The largest union in the land, with probably more than 330 000 members, Numsa is a core affiliate of the SA Federation of Trade Unions (Saftu), headed by former Cosatu general secretary Zwelinzima Vavi. Saftu has not declared support for any one party although leading figures in the federation are on the parliamentary list of the SRWP.

It also seems likely that members of other Saftu affiliates, especially those in the other large breakaway from Cosatu, the Food and Allied Workers’ Union (Fawu) will come out to vote for the SRWP. A number of members of the tiny socialist groupings within the labour movement, several expressing reservations about the authoritarian — “Stalinist” — nature of the SRWP have also indicated support.

Should these union members and others on the “Left” cast their votes for the “Numsa union”, the SRWP could gain more than 500 000 votes. Whatever happens, this newest party on the parliamentary block should have a presence in the 2019 parliament.

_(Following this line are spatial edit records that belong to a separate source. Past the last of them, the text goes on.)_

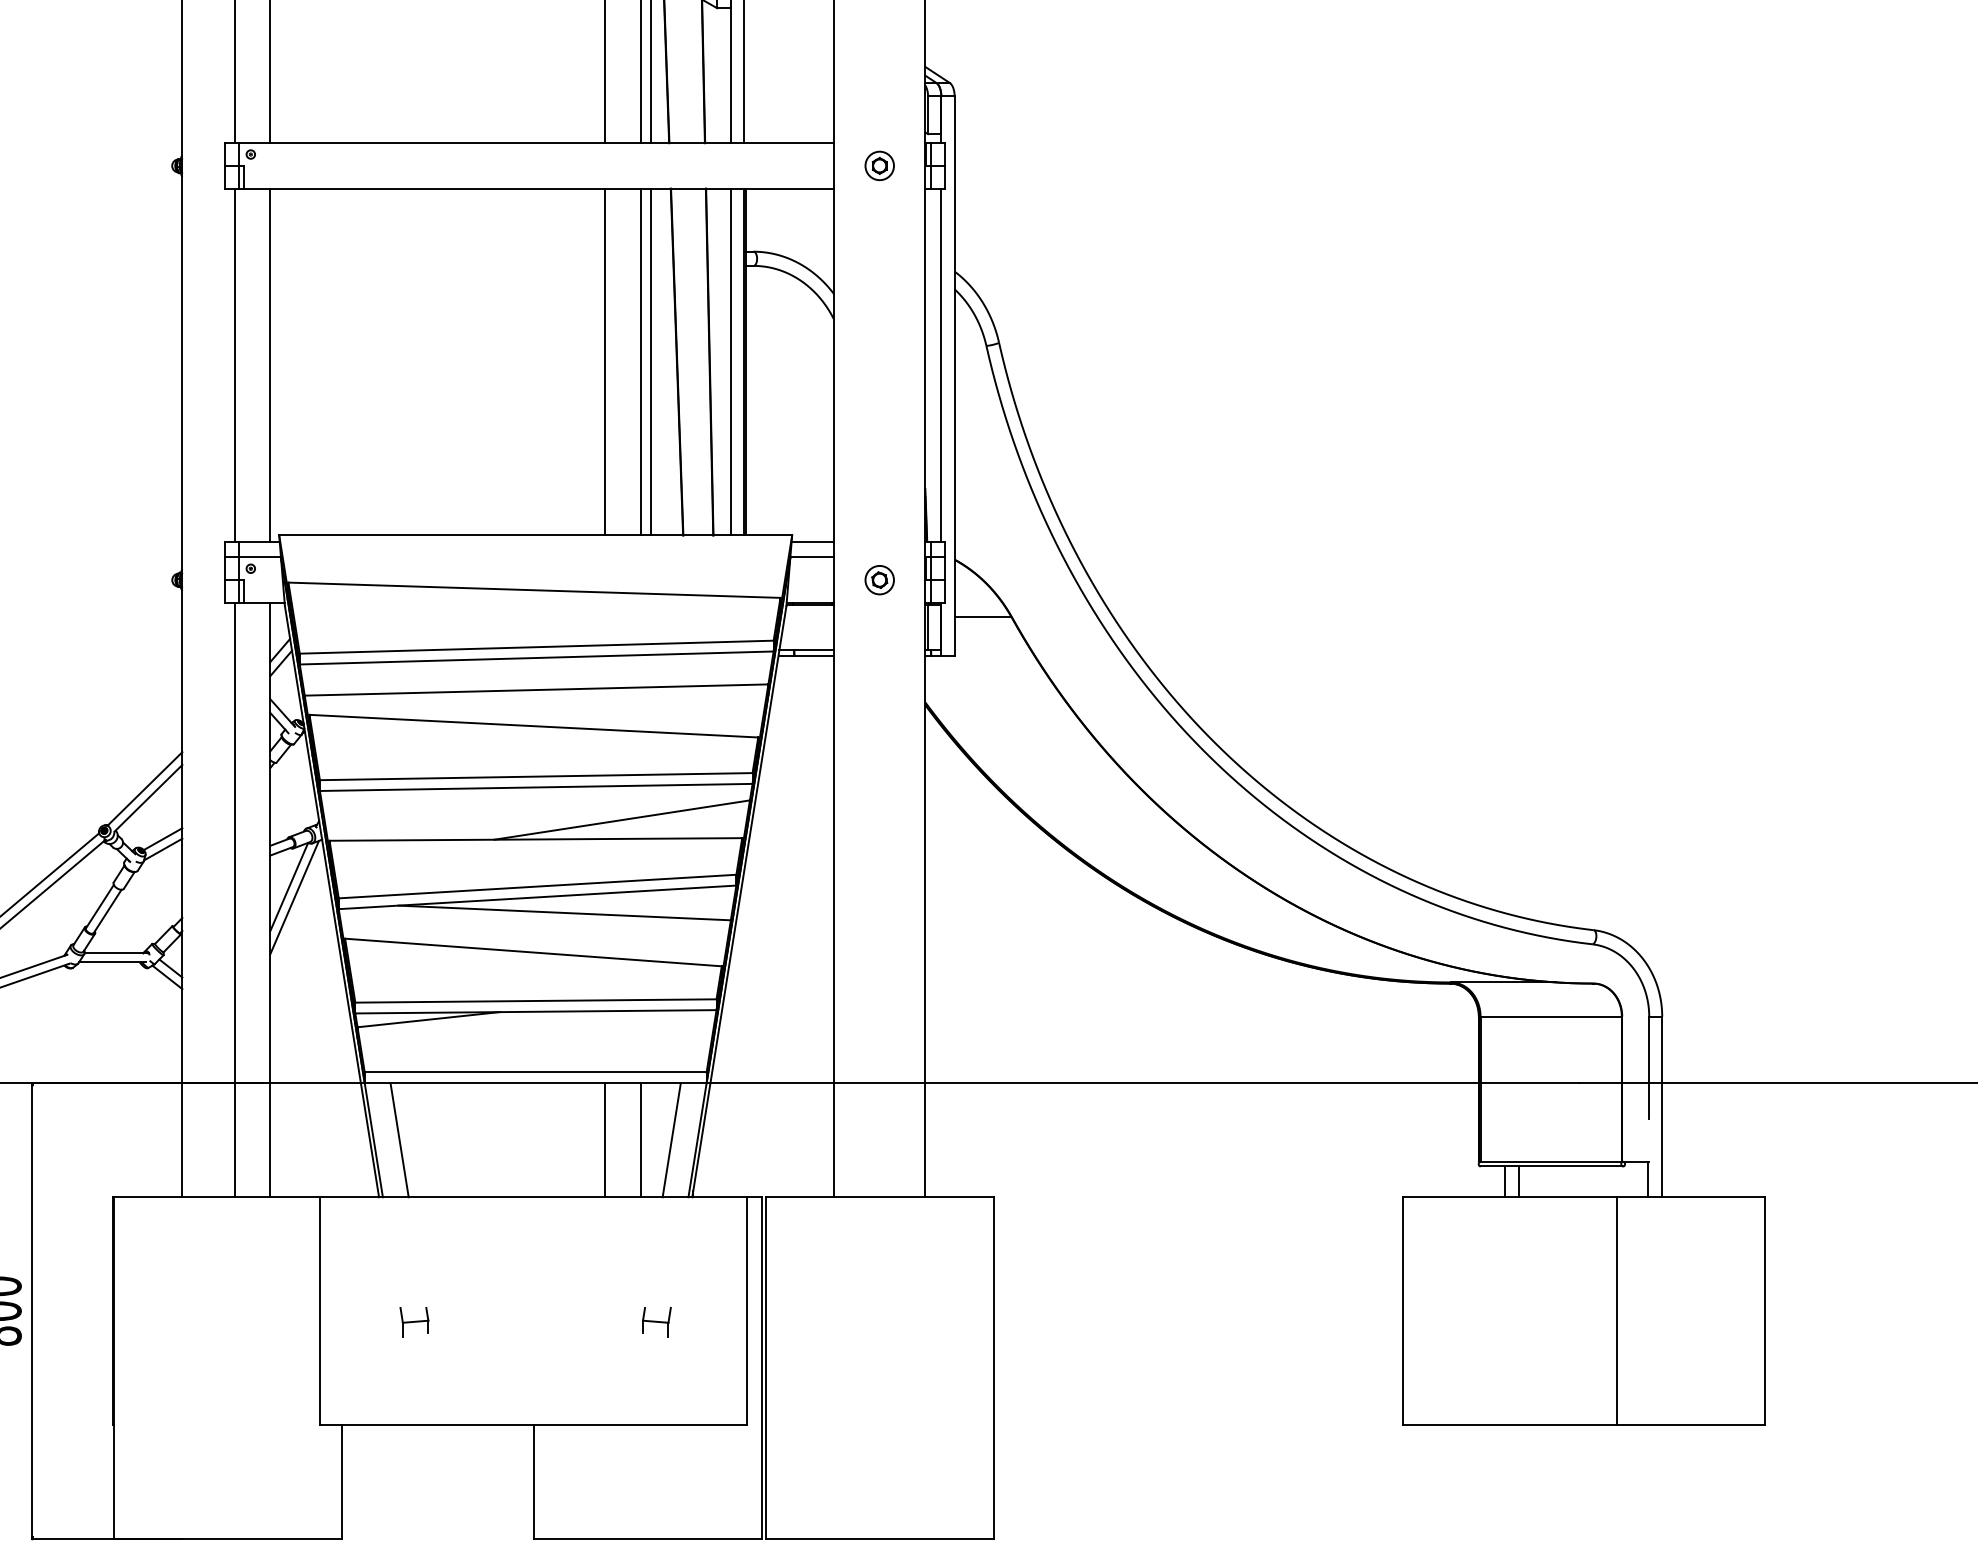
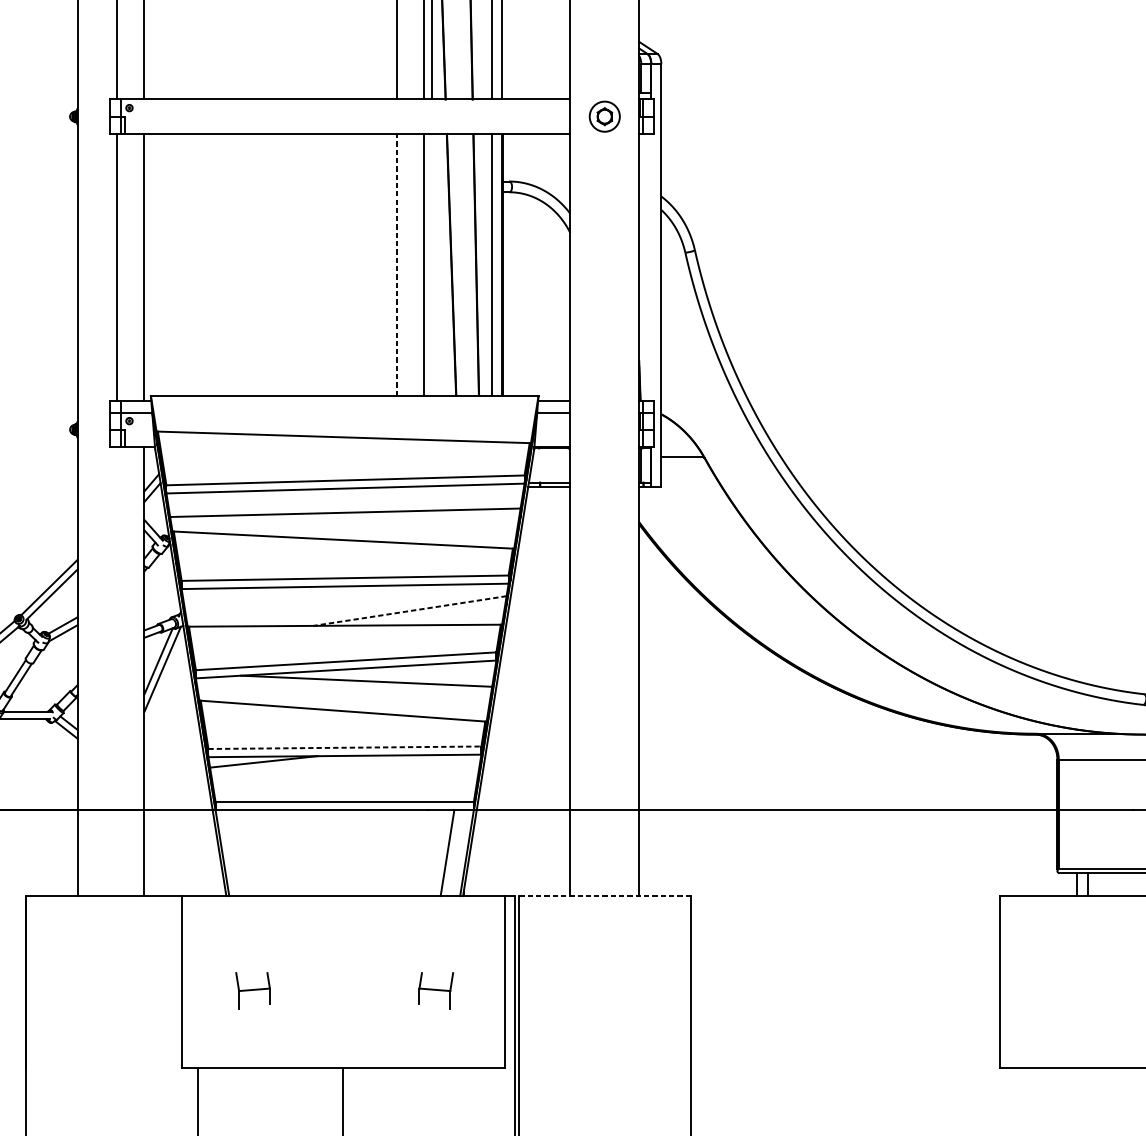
part: (879, 165) -> (604, 116), size x1.4
line: (605, 361) -> (397, 264), solid -> dashed
line: (650, 361) -> (431, 264), removed
line: (941, 365) -> (651, 267), removed
part: (879, 580) -> (604, 430), removed
line: (621, 820) -> (409, 611), solid -> dashed
line: (234, 899) -> (117, 671), removed
line: (535, 1000) -> (344, 747), solid -> dashed
line: (399, 1140) -> (241, 853), removed
line: (605, 1140) -> (397, 853), removed
line: (640, 1140) -> (423, 853), removed
line: (879, 1197) -> (604, 896), solid -> dashed
part: (414, 1322) -> (253, 990), size x1.6
part: (656, 1322) -> (436, 990), size x1.6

However, there are many unionists angry with the ANC, and the influence they maintain the SACP wields, who are also not prepared to support what they see as “SACP Mark 2” (the SRWP). Where they do not abstain, their votes may go to the DA.

At a provincial level, especially in the Western Cape and, perhaps to a lesser extent, KZN, some traditional ANC votes from within the labour movement could go to, respectively, the DA and the Inkatha Freedom Party. Several trade union and ANC stalwarts in the Western Cape have indicated that they will “hold my nose and vote DA” in the province.

They quote this as the “lesser of evils”. But most will still vote ANC nationally in the hope of “strengthening Cyril Ramaphosa”. There seems to be a similar sentiment at play within KZN.

Currently the third largest parliamentary party, the Economic Freedom Fighters (EFF) does not seem to have made much headway with organised labour. But this party has clearly gained substantial support among mainly young non-unionised and unemployed workers.

Solidarity, a professed Christian and nationalist union which states that its members are “mainly Afrikaners”, has increased its membership over the past decade to perhaps 130,000. These unionists are unlikely to abstain and their votes will almost certainly go to the FF+.

But abstention, along with — to a much lesser extent — the “plague on all your houses” tactic of spoiling ballot papers may be quite pronounced among trade unionists. This is the “gatvol factor” in play.

The only other party list headed by a former leading trade unionist, African Democratic Change (ADec), was established by former ANC parliamentarian Makhosi Khosa who has now resigned from the party. The president of ADec is Moses `Mayekiso, the founding general secretary of Numsa.

The party with most former trade unionists on its parliamentary list is the ANC while a former president of Cosatu, Willie Madisha, who entered parliament as a member of the Congress of the People (COPE) remains on this party’s list.

Given the large number of voters who chose not to register, the perhaps 250 000-plus who have not collected their IDs and the number who are likely to abstain, a turnout today of much more than 70% is unlikely. There may, once again, be more than a dozen parties in parliament, including the union-based SRWP, and the government will again represent the votes of a minority of the total electorate.

The final results of the 2019 election should be available by midday on Saturday (May 11).